Space Complexity: O(k) since we are creating a subarray with a max length of k.

Optimal Approach:
Time Complexity: O(n) because we iterate through the array once.
Window count operations (add/remove elements) take constant time.

Space Complexity: O(k) where k is the size of the window. This is because
the dictionary 'window_counts' and the sliding window itself store at most k elements.
"""

Code Explanation

The problem asks to find the maximum sum of an almost unique subarray of length k in a given array nums. A subarray is considered almost unique if it contains at least m distinct elements.

Naive Approach:

1. Iterate through all possible subarrays of length k.
2. For each subarray, count the number of distinct elements using a set.
3. If the distinct count is greater than or equal to m, calculate the sum of the subarray.
4. Keep track of the maximum sum encountered so far.

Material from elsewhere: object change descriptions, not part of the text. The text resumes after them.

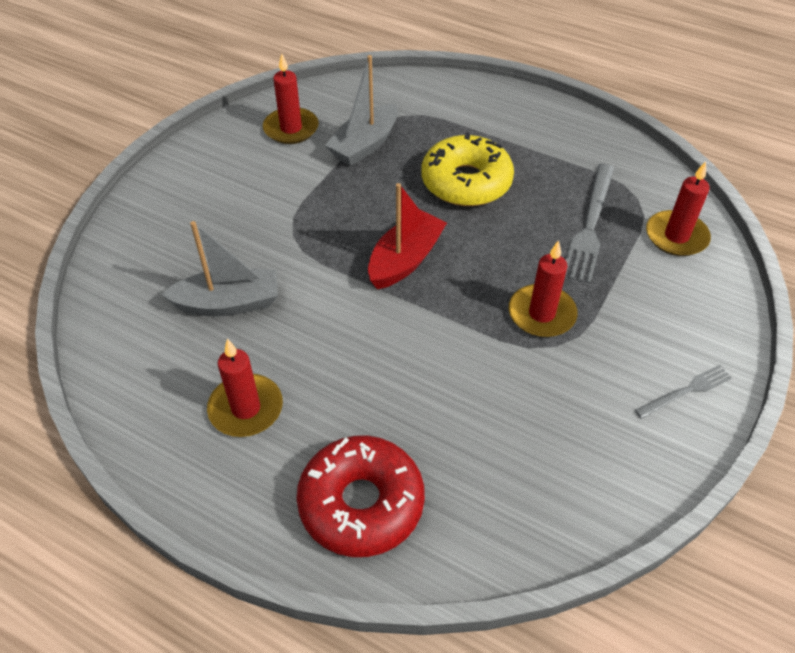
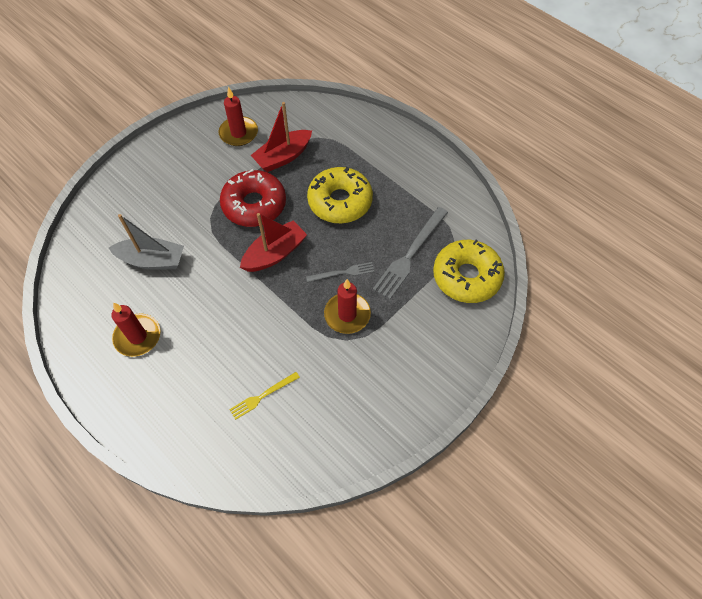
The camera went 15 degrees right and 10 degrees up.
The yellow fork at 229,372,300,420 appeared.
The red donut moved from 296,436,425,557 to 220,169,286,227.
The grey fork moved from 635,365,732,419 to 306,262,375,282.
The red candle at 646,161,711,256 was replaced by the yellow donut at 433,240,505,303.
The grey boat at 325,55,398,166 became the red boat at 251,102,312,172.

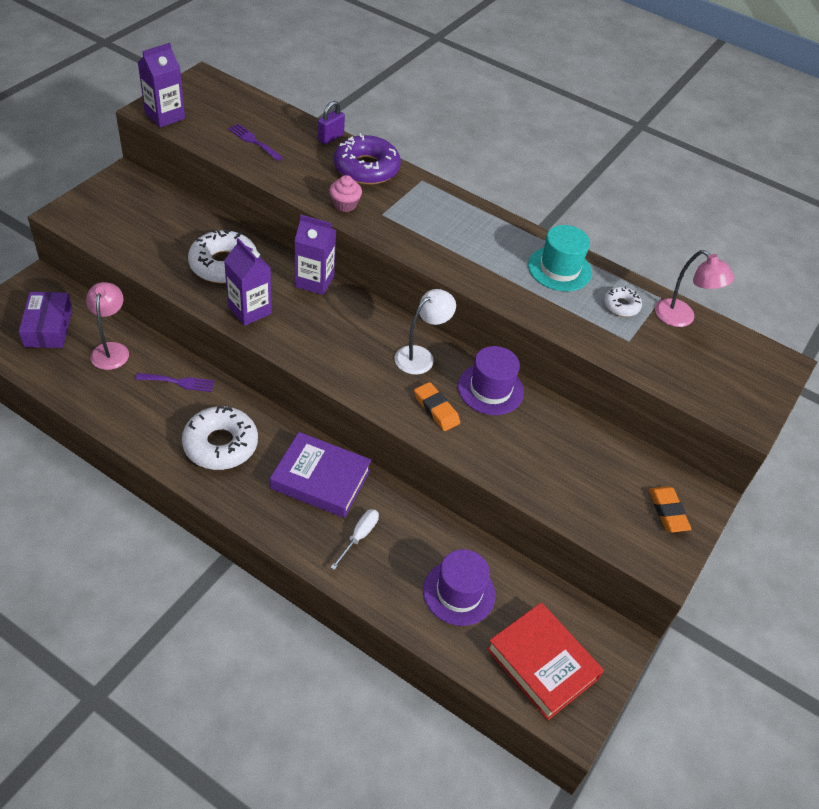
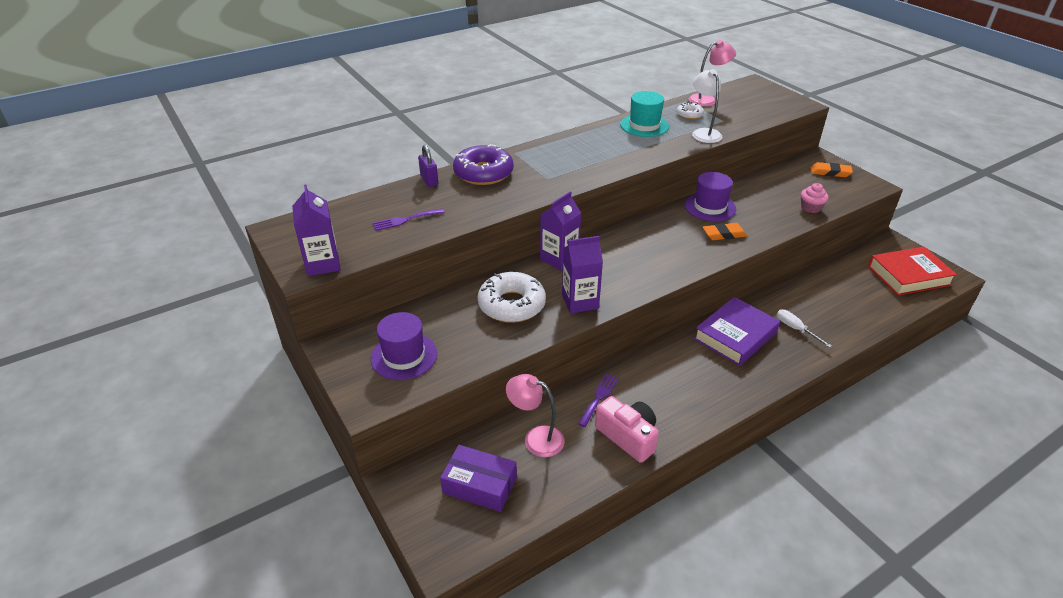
The camera went 60 degrees left and 10 degrees down.
The white donut at 182,406,258,470 disappeared.
The pink camera at 595,396,659,463 appeared.
The pink cupcake moved from 329,175,362,212 to 801,183,829,213.
The white lamp moved from 395,289,456,375 to 692,69,722,143.
The purple hat moved from 423,549,495,626 to 371,312,437,380.

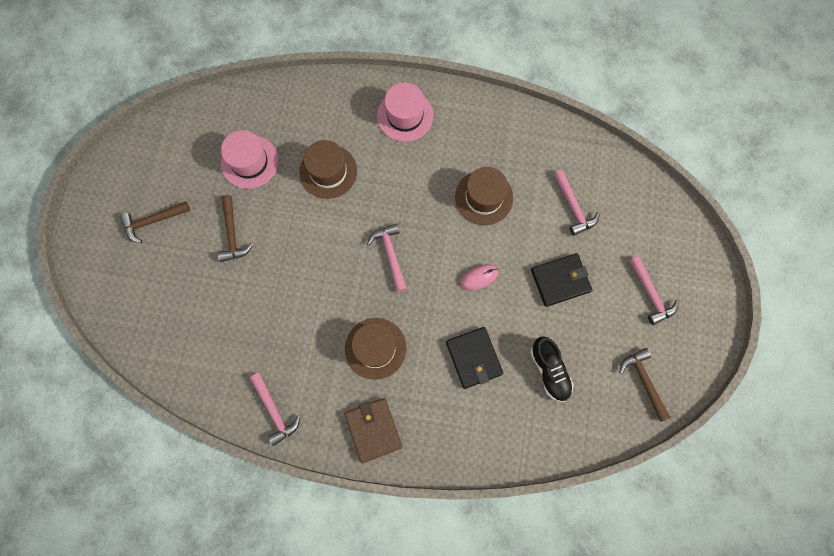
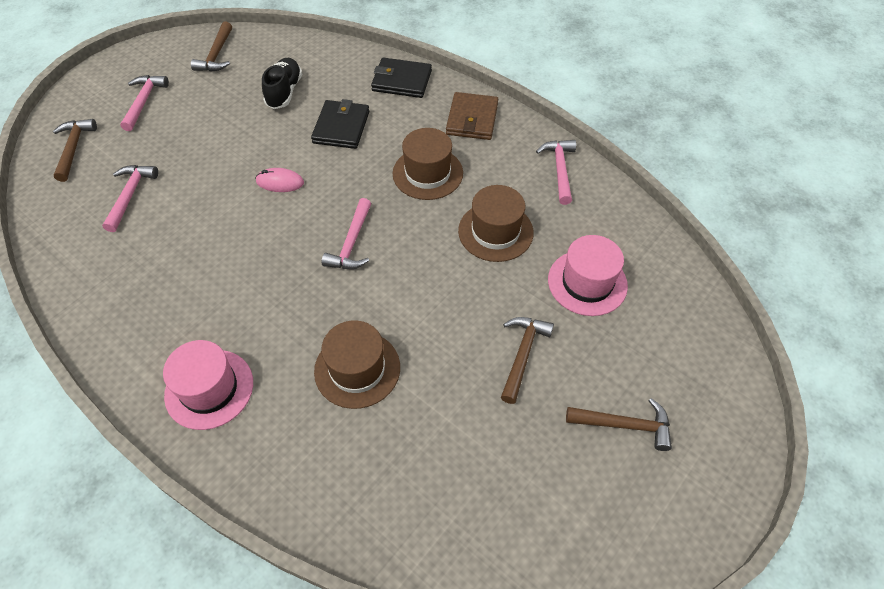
The camera went 150 degrees left and 20 degrees down.
The brown hammer at 53,119,97,182 appeared.
The pink hat moved from 221,130,278,189 to 548,235,628,316.
The brown hat moved from 455,167,513,225 to 458,185,534,262.
The black wallet moved from 531,253,592,307 to 371,58,432,98.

Optimal Approach (Sliding Window):

1. Use a sliding window of size k to iterate through the array.
2. Maintain a dictionary window_counts to store the count of each element in the window and calculate running window sum.
3. Maintain a variable distinct_count to store the number of distinct elements in the window.
4. When sliding the window, remove the leftmost element and add the rightmost element.
5. Update window_counts and distinct_count accordingly.
6. If the distinct_count is greater than or equal to m, update the maximum sum.

Big O Analysis

Naive Approach:

• Time Complexity: O(n*k), where n is the length of the input array and k is the subarray length. This is because we iterate through the array (O(n)) and, at each iteration, compute the sum (O(k)) and determine distinct elements (O(k)).
• Space Complexity: O(k), since we are creating a subarray with a max length of k.

Optimal Approach:

• Time Complexity: O(n) because we iterate through the array once. Window count operations (add/remove elements) take constant time.
• Space Complexity: O(k), where k is the size of the window. This is because the dictionary window_counts and the sliding window itself store at most k elements.